Biden likes to talk because he has a quick and agile mind and he loves politics. (It may also be the residual product of his childhood stutter.) But it presents a challenge because he may be willing to explore contradictions or seeming contradictions in his boss’s positions. He can also be intellectually honest—if for no other reason than the desire to have a good discussion. This is not allowed in campaigns, particularly the Obama campaign, which is careful to a fault.

The upside of the Biden mouth is that it can be very effective. He was often the best on stage in the Democratic debates. He will be able to stay in John McCain’s face on foreign-policy debates, which will leave Obama time to talk about the economy, the issue that’s likely to turn this election. Biden can also deliver a blow. He walloped Rudy Giuliani during the primaries (see his “a noun, a verb, and 9/11” quote) and could easily fit in to Obama’s new, more aggressive strategy.

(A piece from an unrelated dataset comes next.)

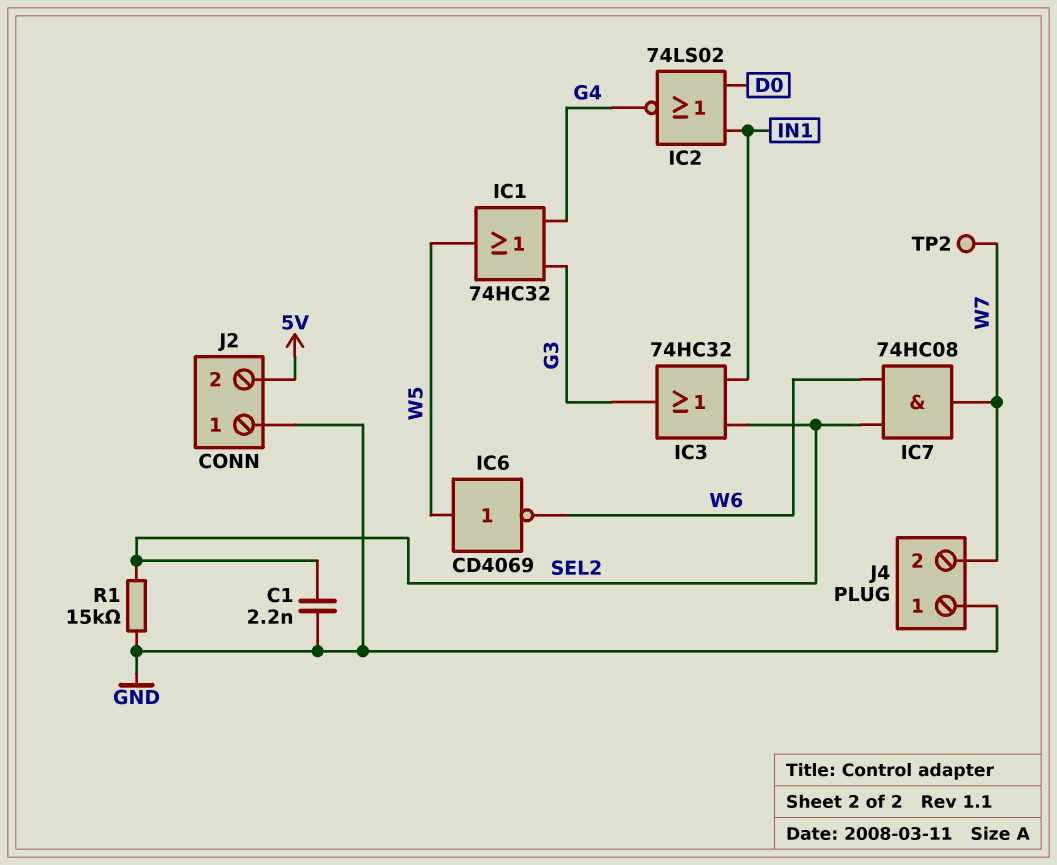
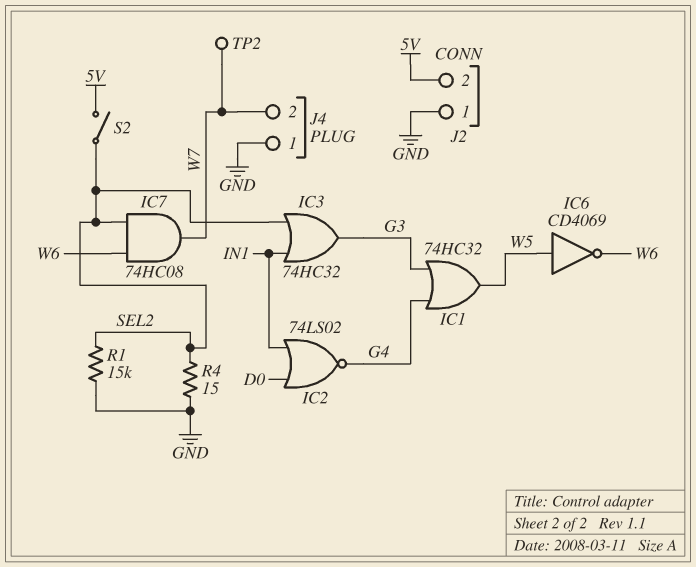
C1: 2.2nF (GND, SEL2) -> none
R4: none -> 15 (GND, SEL2)
S2: none -> switch (5V, SEL2)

Biden also knows how to be brief and can get emotional in a way that Obama, thus far, has not (though he is increasingly trying). He drips with the kind of enthusiasm Barack Obama could use a little more of. Yes, there’s that clip of him acting like a boob when he tells a voter that he has a higher IQ, but I’ll offer another one. During his run, Biden was stopped by a man who had lost his wife. The supposedly pompous blowhard Biden, who lost his own wife and child just after he was elected to the Senate at age 29, spoke to the guy about loss and living with loss in a human way.

Analysis of the vice-presidential choice can be overblown. (Lord knows, the speculation about it was.) On the other hand, George Bush’s selection of Dick Cheney is almost a perfect template for what his administration became. It happened in secret and with a lot of hoodwink—many of the other possible contestants were shuttled through the process even though the decision had already been made. Only in retrospect did everyone realize how much Cheney was running the show.

So, in the coming days we’ll be able to draw some conclusions about Obama as he describes his thought process and how he came to settle on Biden—that is, if he decides to tell us. The candidate can be stingy about sharing his thoughts. Fortunately, we can now go ask Biden.